In practice, most countries have opted for a system of co-existence rather than exclusivity. Efforts are being taken to adopt best practices in the area of product disclosure and suitability for end-clients as they would in the conventional market. Countries are paying particular attention to friction costs, such as tax and other non-regulatory issues, so that the Islamic finance system operates on a level playing field with the conventional side. Regulators are also heeding calls for improving international co-operation and linkages. For example, the establishment of the International Islamic Financial Market has strengthened links between Malaysia, Bahrain, Brunei, Indonesia, Sudan and the Islamic Development Bank. Another international initiative, the Liquidity Management Centre, addresses the issue of poor liquidity in Islamic financial instruments.

The need for engaged investment


Ladies and gentlemen

Disclosure, governance and regulation: all three are key to realising the value proposition of Islamic finance.
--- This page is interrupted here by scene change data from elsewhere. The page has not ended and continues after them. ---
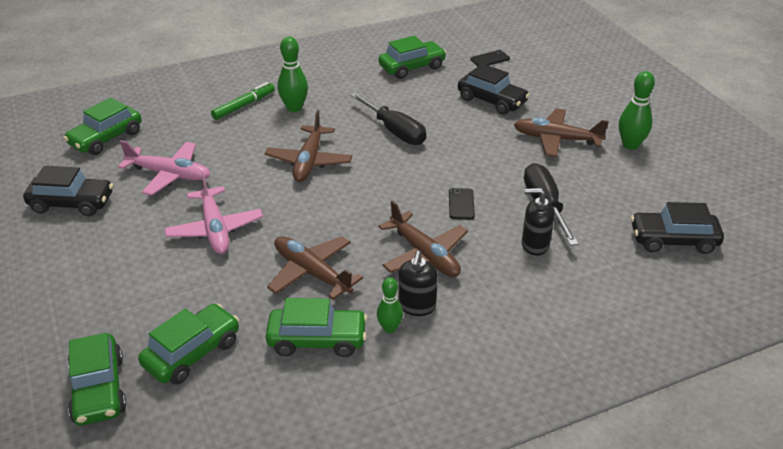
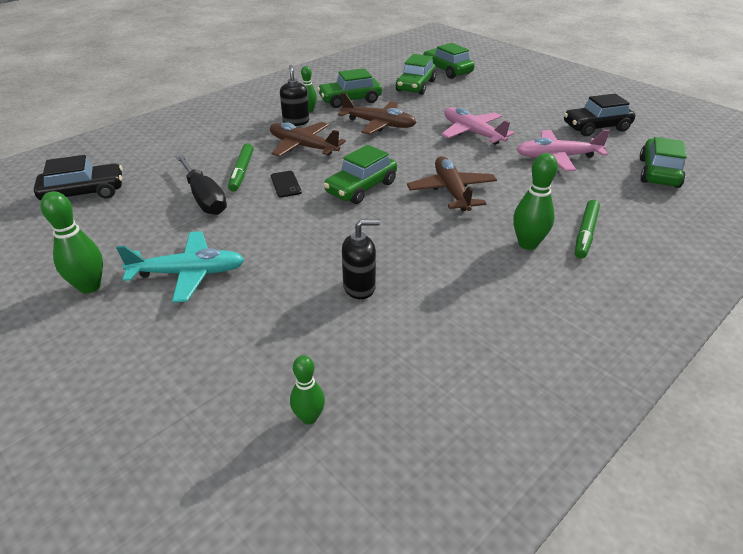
camera: 160 degrees right, 0 degrees up
(395, 131) = (389, 241): black screwdriver -> none
(412, 67) = (433, 356): green car -> green car (361, 188)
(490, 59) = (309, 417): black phone -> green bowling pin
(492, 101) = (284, 316): black car -> none
(504, 231) = (242, 172): none -> green marker
(534, 245) = (214, 168): black soap dispenser -> black soap dispenser (359, 287)
(556, 139) = (189, 273): brown plane -> turquoise plane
Let me conclude by highlighting a fourth factor-that is, a need for engaged investment. The recent credit crisis served as a painful reminder to not just invest in the product, but to invest in the offeror: If only the right questions were asked; if only the products or funds were fully understood. This view is reflected in various reports, including those by Lord Myners and Sir David Walker, who have sent a clear signal to investors that they need to raise their game.
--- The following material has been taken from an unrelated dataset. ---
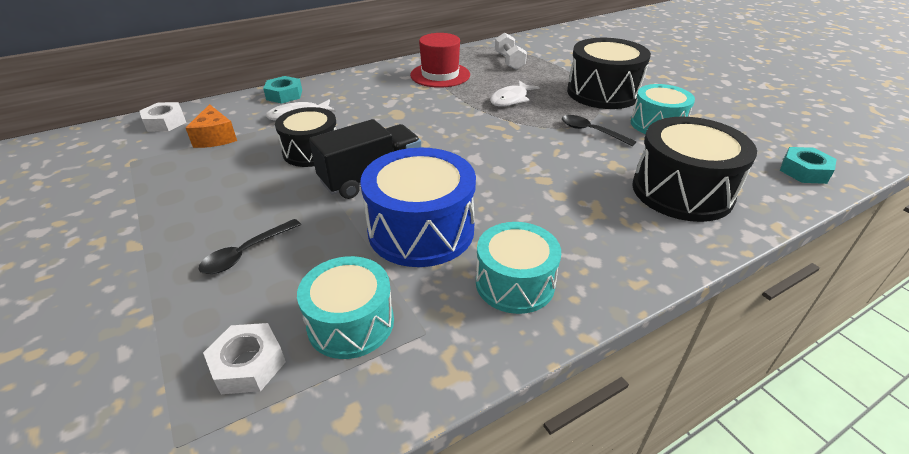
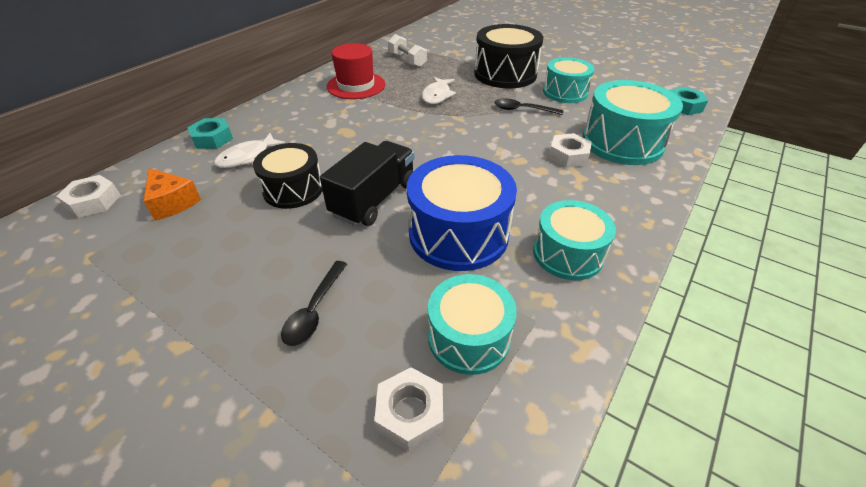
camera: 25 degrees left, 5 degrees up
(602, 189) = (568, 156): none -> white nut
(682, 191) = (622, 142): black drum -> turquoise drum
For Islamic funds there are lessons from initiatives like the UK Institutional Shareholders’ Committee code on the responsibilities of institutional investors. Institutional investors must engage with their clients about stewardship, and vice-versa. They should clarify and elaborate on how they seek to fulfil their responsibilities. In turn, clients must be prepared to challenge and encourage their investment managers on stewardship and engagement. Likewise, Islamic institutional investors must themselves engage with the companies or issuers in which they are invested, to challenge and encourage them on strategy and performance.


In the co-operative spirit that underscores the philosophy behind Islamic finance, all parties must work together in bringing greater clarity and accountability to their relationship. This is true for Islamic financial activities as it is for the conventional market. For, at the end of the day, if the crisis has taught us anything, the sustainability and value proposition of any financial undertaking ultimately rests on a deep sense of stewardship and a strong moral compass.


Thank you.

1 The International Organization of Securities Commission has recommended that accounting disclosures be based on internationally acceptable standards (such as IFRS). Nevertheless, IOSCO suggests that regulators, in considering their accounting requirements, should give due regard to the specific characteristics of Islamic securities markets. It adds that standard-setting agencies such as the International Accounting Standards Board may wish to consider the application of Islamic financial reporting standards to Islamic financial instruments with other bodies (such as AAOIFI). See Analysis of the application of IOSCO’s objectives and principles of securities regulation for Islamic securities products, IOSCO Executive Committee report, September 2008.

2 Islamic Capital Market fact finding report, Islamic Capital Markets Task Force, July 2004; and Analysis of the application of IOSCO’s objectives and principles of securities regulation for Islamic securities products, Executive Committee report, September 2008. International Organization of Securities Commissions.